The endocrine and exocrine pancreas have been studied separately by endocrinologists and gastroenterologists as two organ systems. The pancreatic islet, consisting of 1-2% mass of the whole pancreas, has long been believed to be regulated independently from the surrounding exocrine tissues. Particularly, islet blood flow has been consistently illustrated as one-way flow from arteriole(s) to venule(s) with no integration of the capillary network between the endocrine and exocrine pancreas. It is likely linked to the long-standing dogma that the rodent islet has a mantle of non-β-cells and that the islet is completely separated from the exocrine compartment. A new model of islet microcirculation is built on the basis of analyses of in vivo blood flow measurements in mice and an in situ three-dimensional structure of the capillary network in mice and humans. The deduced integrated blood flow throughout the entire pancreas suggests direct interactions between islet endocrine cells and surrounding cells as well as the bidirectional blood flow between the endocrine and exocrine pancreas, not necessarily a unidirectional blood flow as in a so-called insuloacinar portal system. In this perspective, we discuss how this conceptual transformation could potentially affect our current understanding of the biology, physiology, and pathogenesis of the islet and pancreas.

Figure 1

Three models of islet blood flow.

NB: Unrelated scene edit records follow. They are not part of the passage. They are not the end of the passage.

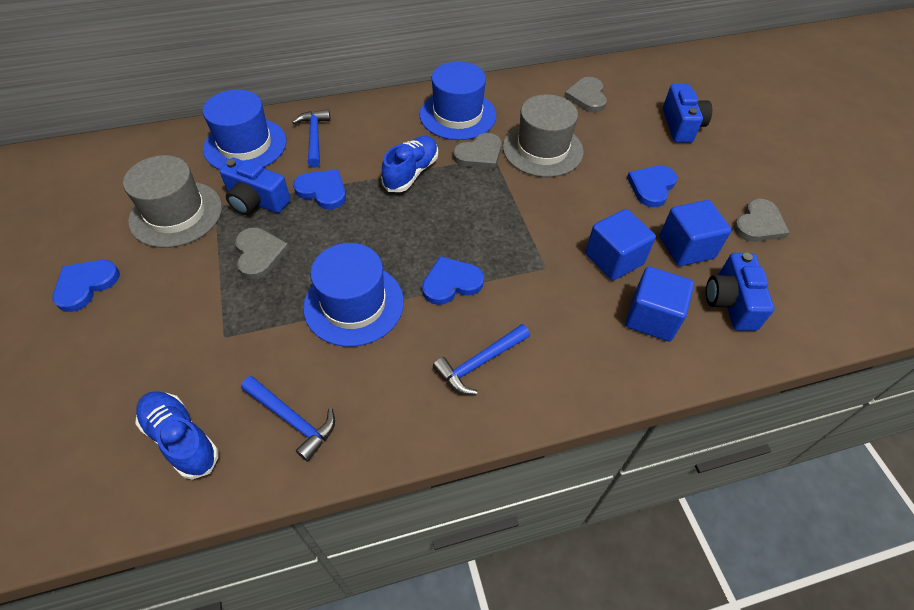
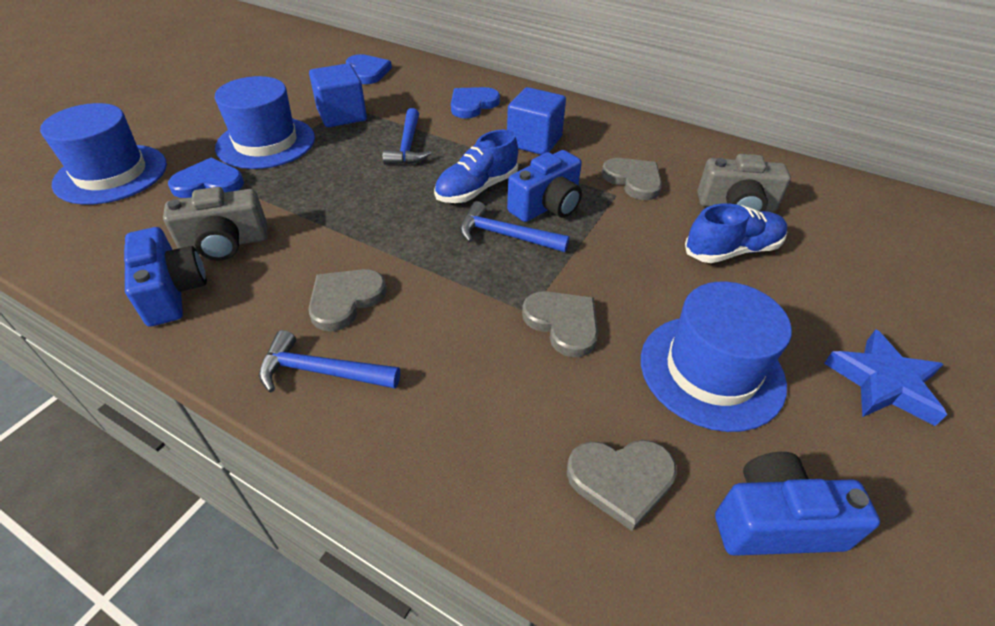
blue cube: 3 -> 2
blue heart: 4 -> 3
blue star: 0 -> 1
grey camera: 0 -> 2
grey hat: 2 -> 0

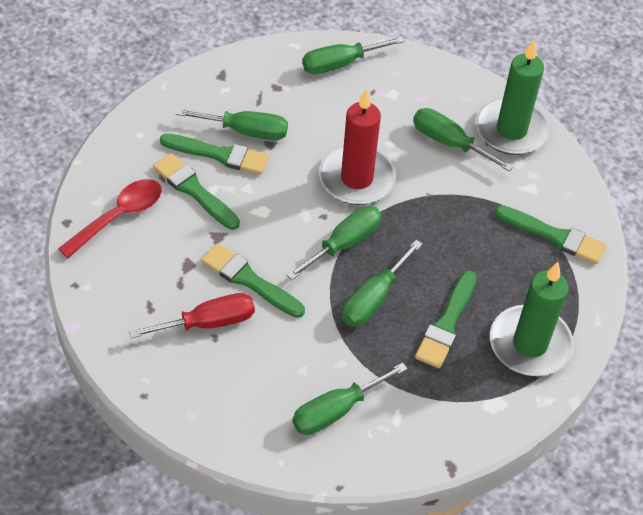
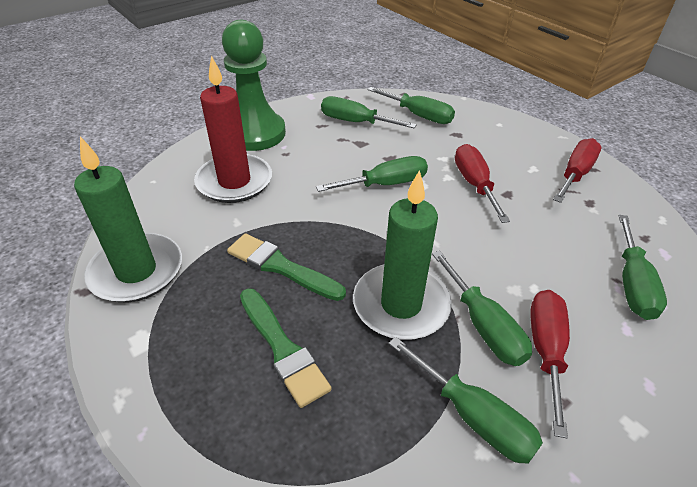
green brush: 5 -> 2
green pawn: 0 -> 1
red screwdriver: 1 -> 3
red spoon: 1 -> 0

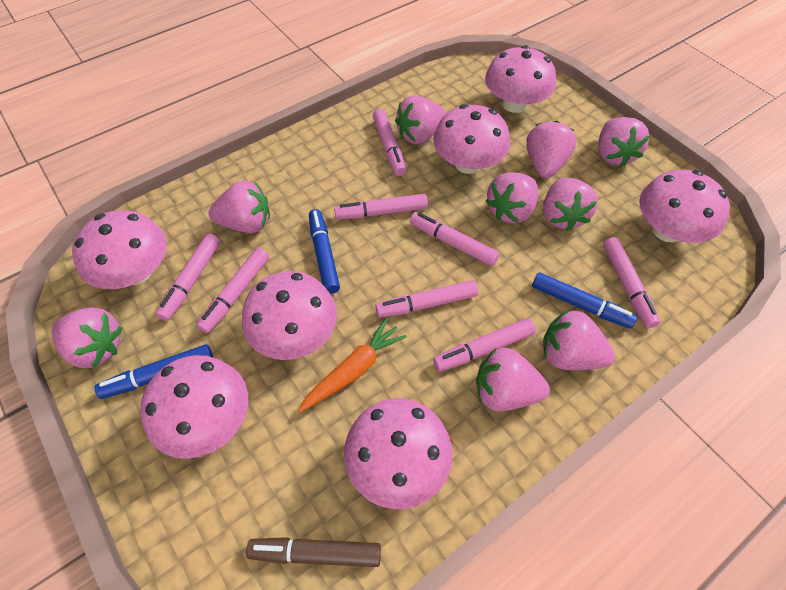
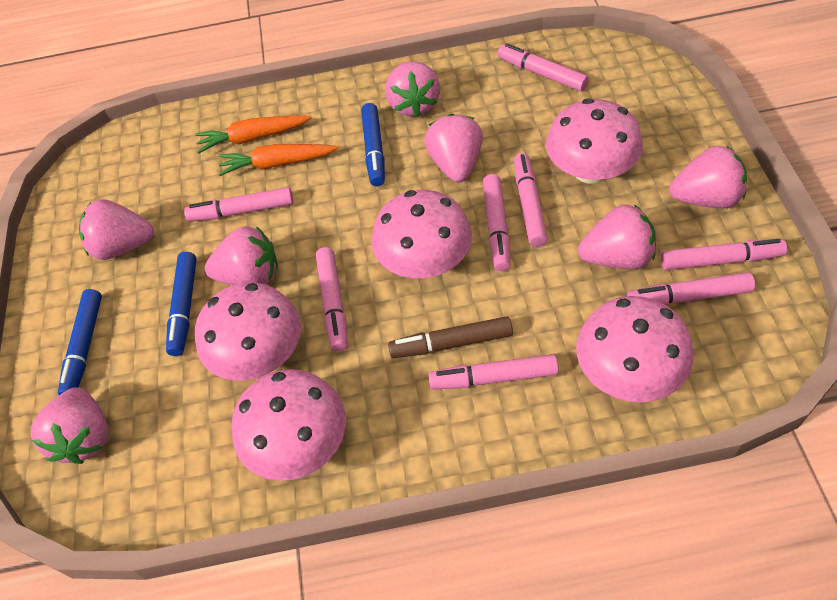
orange carrot: 1 -> 2
pink mushroom: 7 -> 5
pink strawberry: 9 -> 7

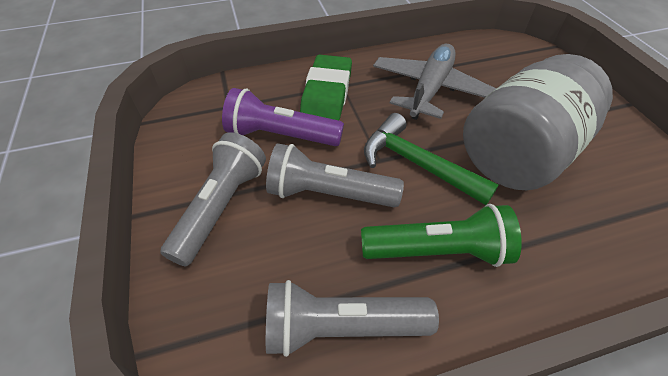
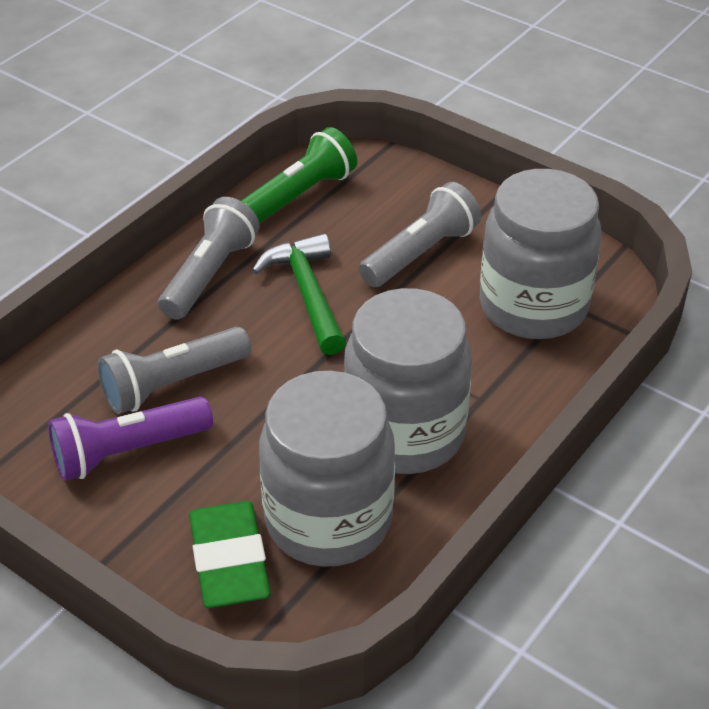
grey jar: 1 -> 3
grey plane: 1 -> 0

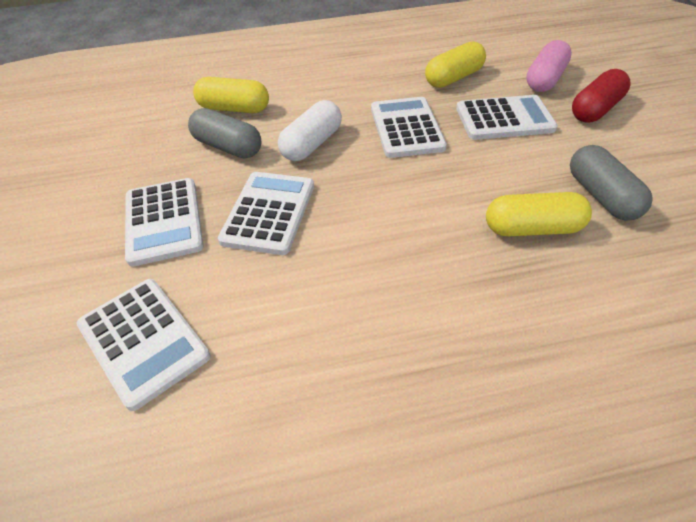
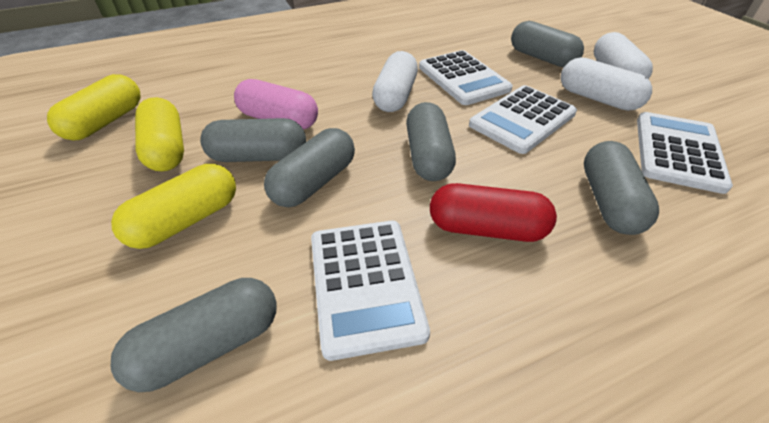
grey capsule: 2 -> 6
white calculator: 5 -> 4
white capsule: 1 -> 3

Adapted from Dybala et al. (4).

Figure 2

Islet formation: Exocrine pancreas plays a pivotal role during early development. A: Expression of transcription factors Pdx1 and Ptf1a during early foregut endoderm development. B: In healthy mice (left), islets are distributed throughout the pancreas and integrated with the acinar tissue of the exocrine pancreas. In Ptf1a knockout (KO) mice (right), the pancreas fails to form, and endocrine cells are found randomly scattered throughout the spleen. E, embryonic day; PP, pancreatic polypeptide.

Figure 3

Two distinct models of islet formation. A: Islet aggregation model. Endocrine and exocrine precursor cells line the BM and ECM of the epithelium in the developing pancreas. Endocrine (islet) precursors pass through the BM and ECM before reaggregating into islets in the mesenchyme. B: Fission model of islet formation during fetal and neonatal development. a: Endocrine cells (β-cells in red, α-cells in green) proliferate contiguously, forming branching cord-like structures. b: Islet formation progresses with fission of branched cords. Note the random distribution of islet size. c: Further expansion of β-cells within the newly formed islets leads to the observed α-cell proportion of 5–10%. Adapted from Miller et al. (24).

Figure 4

Small pancreas in patients with T1D. Lack of insulin may affect exocrine pancreatic volume as a growth factor. Functional islets in healthy patients (left) are integrated with the exocrine pancreas, providing sufficient insulin for normal growth and function. In patients with T1D (right), β-cells are lost, and insulin perfusion in the exocrine tissue is reduced with decreased exocrine and whole-pancreas volume. PP, pancreatic polypeptide.

Figure 5

Exocrine inflammation directly affects β-cell/islet function through the integrated pancreatic blood flow. Normal function of the exocrine pancreas is disrupted in CFRD and T3c diabetes, leading to β-cell/islet dysfunction. Inflammatory cytokines associated with exocrine pancreatic disease, such as IL-6 in CFRD, travel throughout the pancreas to the islets, eventually leading to progressive endocrine hormone deficiency. Normal bidirectional blood flow between endocrine and exocrine pancreas facilitates the exchange of cytokines central to the pathogenesis of CFRD and T3c diabetes.